Community & Lifestyle

Seven finalists named for 2015 RIRDC Australian Rural Women’s Award

Sheep Central June 1, 2015

The seven State and Territory Finalists who are now in the running for the 2015 RIRDC Rural Women’s Award have been named.

The RIRDC Rural Women’s Award aims to both acknowledge and boost the contribution women play in rural businesses, industries and communities.

Each of the seven finalists – one from each state and the Northern Territory – will deliver a project as part of their Award that will benefit rural people and rural industries. Each of the women will receive a $10,000 bursary to help complete their project, with the national winner receiving an additional $10,000.

The RIRDC Rural Women’s Award also provides the state winners with personal and professional development opportunities, including access to a network of Award alumni mentors and a Company Directors course run by the Australian Institute of Company Directors.

The national winner will be announced on 9 September at the 2015 RIRDC Rural Women’s Award National Celebratory Dinner, to be held at Parliament House in Canberra.

The 2015 RIRDC Rural Women’s Award state winners and their projects are:

New South Wales state winner – Cindy Cassidy
Cindy will explore national and international approaches to modern agricultural extension in order to improve the effectiveness of locally delivered programs. The knowledge and tools created through the project will be transferred to other farming systems groups through the current network of collaborations and partnerships.

Northern Territory winner – Dr Sally Isberg
Sally aims to educate non-agriculture science students on how their skills can be translated to primary industries and can lead to a lucrative career path. As part of her project, three Charles Darwin University female students will be offered six-week scholarships to undertake mini-research projects focused on outcomes in the crocodile industry.

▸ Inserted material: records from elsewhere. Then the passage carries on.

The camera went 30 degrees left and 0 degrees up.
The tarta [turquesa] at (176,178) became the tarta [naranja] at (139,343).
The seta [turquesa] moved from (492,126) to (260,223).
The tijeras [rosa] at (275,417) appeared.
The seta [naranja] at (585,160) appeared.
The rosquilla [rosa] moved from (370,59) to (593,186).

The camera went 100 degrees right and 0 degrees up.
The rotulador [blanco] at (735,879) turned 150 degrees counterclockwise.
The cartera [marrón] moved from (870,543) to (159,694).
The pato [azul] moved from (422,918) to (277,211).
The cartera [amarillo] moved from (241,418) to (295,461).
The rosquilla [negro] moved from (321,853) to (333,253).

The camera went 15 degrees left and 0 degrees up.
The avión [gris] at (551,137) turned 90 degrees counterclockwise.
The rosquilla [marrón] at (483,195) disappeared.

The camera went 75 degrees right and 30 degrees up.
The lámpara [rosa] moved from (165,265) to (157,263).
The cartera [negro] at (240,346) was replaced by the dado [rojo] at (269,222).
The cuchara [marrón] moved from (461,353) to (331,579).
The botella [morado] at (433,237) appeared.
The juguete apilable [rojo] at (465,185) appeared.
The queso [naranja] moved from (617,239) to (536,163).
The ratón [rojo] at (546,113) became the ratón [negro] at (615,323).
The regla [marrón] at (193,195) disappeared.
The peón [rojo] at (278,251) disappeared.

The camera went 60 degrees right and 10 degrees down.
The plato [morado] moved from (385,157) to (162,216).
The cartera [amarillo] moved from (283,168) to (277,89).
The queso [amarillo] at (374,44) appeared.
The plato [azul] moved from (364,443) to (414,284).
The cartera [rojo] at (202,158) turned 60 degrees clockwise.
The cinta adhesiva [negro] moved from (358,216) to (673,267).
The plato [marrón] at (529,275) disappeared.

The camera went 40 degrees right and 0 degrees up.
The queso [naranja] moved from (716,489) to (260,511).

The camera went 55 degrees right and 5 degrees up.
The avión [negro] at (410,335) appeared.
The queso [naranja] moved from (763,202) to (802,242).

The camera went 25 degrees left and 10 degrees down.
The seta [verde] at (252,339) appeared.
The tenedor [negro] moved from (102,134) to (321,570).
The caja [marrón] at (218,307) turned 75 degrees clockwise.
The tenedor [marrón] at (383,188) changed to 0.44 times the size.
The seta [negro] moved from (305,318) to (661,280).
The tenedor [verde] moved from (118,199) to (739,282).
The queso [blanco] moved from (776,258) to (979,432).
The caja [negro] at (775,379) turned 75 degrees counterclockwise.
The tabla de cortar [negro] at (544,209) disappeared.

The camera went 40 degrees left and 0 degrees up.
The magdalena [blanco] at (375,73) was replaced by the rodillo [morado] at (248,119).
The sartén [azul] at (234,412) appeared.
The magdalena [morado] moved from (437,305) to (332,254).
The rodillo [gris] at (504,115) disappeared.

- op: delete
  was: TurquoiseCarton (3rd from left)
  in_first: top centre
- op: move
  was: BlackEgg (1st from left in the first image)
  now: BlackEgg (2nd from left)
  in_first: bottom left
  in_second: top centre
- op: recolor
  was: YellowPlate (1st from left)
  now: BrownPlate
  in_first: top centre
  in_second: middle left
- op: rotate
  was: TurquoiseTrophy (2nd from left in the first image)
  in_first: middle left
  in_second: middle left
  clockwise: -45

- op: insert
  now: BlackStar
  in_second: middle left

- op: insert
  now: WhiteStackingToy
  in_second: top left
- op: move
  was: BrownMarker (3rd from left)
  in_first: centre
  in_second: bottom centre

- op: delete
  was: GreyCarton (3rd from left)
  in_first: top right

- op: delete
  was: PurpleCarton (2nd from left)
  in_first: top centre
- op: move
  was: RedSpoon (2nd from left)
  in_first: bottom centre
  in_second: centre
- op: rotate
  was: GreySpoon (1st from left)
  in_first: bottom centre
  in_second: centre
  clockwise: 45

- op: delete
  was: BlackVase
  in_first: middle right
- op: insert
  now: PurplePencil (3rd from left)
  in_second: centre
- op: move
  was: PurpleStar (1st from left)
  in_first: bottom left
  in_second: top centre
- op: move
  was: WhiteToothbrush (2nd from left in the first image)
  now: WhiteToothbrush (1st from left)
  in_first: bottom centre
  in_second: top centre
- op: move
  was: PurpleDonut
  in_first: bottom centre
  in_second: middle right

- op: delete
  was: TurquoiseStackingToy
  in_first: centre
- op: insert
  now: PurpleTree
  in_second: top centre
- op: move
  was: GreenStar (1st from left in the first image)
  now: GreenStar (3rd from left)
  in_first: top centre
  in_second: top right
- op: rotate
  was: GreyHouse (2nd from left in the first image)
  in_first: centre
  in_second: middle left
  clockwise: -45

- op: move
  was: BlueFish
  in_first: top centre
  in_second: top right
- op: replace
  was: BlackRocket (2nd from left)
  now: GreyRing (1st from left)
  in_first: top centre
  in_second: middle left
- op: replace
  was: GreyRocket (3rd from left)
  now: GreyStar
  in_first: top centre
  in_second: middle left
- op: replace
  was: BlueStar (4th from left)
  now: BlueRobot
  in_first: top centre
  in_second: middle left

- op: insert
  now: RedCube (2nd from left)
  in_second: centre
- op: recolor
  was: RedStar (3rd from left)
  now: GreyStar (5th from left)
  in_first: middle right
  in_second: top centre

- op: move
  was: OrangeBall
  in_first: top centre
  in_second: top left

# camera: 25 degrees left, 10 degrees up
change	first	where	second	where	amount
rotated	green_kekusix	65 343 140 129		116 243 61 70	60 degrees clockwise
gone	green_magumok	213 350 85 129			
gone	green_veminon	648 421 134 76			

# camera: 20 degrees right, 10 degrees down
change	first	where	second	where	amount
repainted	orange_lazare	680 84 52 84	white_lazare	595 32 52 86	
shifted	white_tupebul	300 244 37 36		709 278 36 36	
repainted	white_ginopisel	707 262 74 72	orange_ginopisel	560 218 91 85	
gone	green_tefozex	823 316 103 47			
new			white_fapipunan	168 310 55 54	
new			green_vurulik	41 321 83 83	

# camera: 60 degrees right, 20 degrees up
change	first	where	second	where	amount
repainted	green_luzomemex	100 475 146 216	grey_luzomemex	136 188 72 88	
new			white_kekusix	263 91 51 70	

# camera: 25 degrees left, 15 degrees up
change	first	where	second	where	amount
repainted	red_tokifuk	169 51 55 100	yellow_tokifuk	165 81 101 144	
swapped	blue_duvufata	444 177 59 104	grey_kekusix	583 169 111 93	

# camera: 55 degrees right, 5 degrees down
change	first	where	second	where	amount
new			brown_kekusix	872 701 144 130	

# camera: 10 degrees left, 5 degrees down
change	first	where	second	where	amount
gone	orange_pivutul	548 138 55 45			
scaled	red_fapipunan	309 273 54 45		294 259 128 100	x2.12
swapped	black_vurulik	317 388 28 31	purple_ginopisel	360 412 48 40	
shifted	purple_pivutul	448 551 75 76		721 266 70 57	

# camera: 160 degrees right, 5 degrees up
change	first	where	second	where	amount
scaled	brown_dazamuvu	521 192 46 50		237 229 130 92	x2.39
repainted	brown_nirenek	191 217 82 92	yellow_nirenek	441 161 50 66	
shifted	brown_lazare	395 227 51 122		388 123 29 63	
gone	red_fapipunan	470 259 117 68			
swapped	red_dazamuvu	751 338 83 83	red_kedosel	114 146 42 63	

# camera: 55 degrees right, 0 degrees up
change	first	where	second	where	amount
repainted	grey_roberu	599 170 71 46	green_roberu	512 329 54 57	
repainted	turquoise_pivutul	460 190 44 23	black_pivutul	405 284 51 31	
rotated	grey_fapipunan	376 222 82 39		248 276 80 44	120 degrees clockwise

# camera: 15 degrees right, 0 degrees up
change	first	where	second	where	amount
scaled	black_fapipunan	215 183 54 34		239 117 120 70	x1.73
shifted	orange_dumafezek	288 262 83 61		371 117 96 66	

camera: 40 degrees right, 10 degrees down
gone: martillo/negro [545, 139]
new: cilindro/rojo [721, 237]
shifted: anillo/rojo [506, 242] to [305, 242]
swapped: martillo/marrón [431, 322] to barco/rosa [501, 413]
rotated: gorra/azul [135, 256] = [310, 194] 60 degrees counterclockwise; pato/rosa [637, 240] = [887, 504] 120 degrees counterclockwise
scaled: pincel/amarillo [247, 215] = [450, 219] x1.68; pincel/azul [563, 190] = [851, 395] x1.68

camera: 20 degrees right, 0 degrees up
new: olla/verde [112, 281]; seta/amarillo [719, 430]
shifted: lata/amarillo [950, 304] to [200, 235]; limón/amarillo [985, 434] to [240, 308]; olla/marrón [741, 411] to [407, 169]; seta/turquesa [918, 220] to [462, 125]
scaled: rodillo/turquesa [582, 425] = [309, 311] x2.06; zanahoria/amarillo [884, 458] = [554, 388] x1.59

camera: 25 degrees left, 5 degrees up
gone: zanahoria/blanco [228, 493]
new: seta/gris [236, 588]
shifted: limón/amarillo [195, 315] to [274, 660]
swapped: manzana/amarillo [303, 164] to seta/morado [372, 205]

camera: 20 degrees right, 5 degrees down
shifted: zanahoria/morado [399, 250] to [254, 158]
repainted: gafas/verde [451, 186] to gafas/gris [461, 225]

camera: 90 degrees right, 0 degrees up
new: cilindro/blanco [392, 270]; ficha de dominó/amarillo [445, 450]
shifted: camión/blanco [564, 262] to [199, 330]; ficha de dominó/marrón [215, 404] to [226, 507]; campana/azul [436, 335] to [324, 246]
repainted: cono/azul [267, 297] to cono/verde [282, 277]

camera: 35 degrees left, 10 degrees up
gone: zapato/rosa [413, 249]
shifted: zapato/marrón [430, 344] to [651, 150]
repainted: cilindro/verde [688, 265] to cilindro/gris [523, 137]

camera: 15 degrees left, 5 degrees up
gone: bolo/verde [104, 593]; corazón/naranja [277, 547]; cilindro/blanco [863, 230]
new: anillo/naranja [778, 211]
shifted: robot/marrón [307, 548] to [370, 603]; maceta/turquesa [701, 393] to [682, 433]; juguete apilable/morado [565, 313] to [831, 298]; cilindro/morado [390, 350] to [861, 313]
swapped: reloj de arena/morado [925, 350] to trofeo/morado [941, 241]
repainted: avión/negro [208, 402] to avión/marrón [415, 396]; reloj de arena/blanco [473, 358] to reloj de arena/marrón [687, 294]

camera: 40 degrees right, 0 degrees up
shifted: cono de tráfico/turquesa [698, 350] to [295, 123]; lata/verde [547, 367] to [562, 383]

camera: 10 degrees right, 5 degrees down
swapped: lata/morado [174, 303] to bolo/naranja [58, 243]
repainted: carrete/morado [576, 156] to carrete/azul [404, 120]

Queensland state winner – Sherrill Stivano
Sherrill will bring information and knowledge about the UK-based Red Tractor program to Australia to discuss brand and country of origin labelling. This will introduce Australian farmers, industry bodies and government to the opportunities offered by gathering behind one labelling system, the clarity of communication with consumers, and the benefit to everyone in the supply chain, for both domestic and international markets.

South Australia state winner – Sarah Powell
Sarah will establish and manage the pilot program ‘Champions Academy’, which aims to foster personal development through sport and mentoring, and will teach aspiring leaders how to lead by example, act with integrity, think selflessly and demonstrate commitment. Sarah will also develop a community leadership succession plan to continue to build strength and resilience in her local community.

Tasmania state winner – Carol Bracken
Carol will study hazelnut production in Oregon in the United States, a heartland for hazelnuts and one of the world’s most competitive markets. She hopes to gain insights that will help develop and evaluate a number of business models to market hazelnut products in a competitive environment in Australia. Carol will also run a series of workshops and tutorials for women starting up businesses which will support them to develop project management skills, including information on scheduling, budgeting, stakeholder and risk management.

Victoria state winner – Katie Finlay
Katie aims to encourage more farmers’ markets, holding them weekly and using Facebook as the tool to build “strong communities” around farmers and each market. Ultimately her project aims to give farmers better control of their markets by fostering strong relationships between farmers and consumers.

Western Australia state winner – Tress Walmsley
Tress’ project, titled ‘Oodles of noodles’ aims to increase the demand for noodle wheat by Australian consumers which will ultimately support local growers. Tress will use the Award bursary to develop six Western Australian grain growers into ‘Udon noodle master chefs’ and industry ambassadors. She hopes that these growers will market the product to their local communities and increase the local demand for the Udon grain.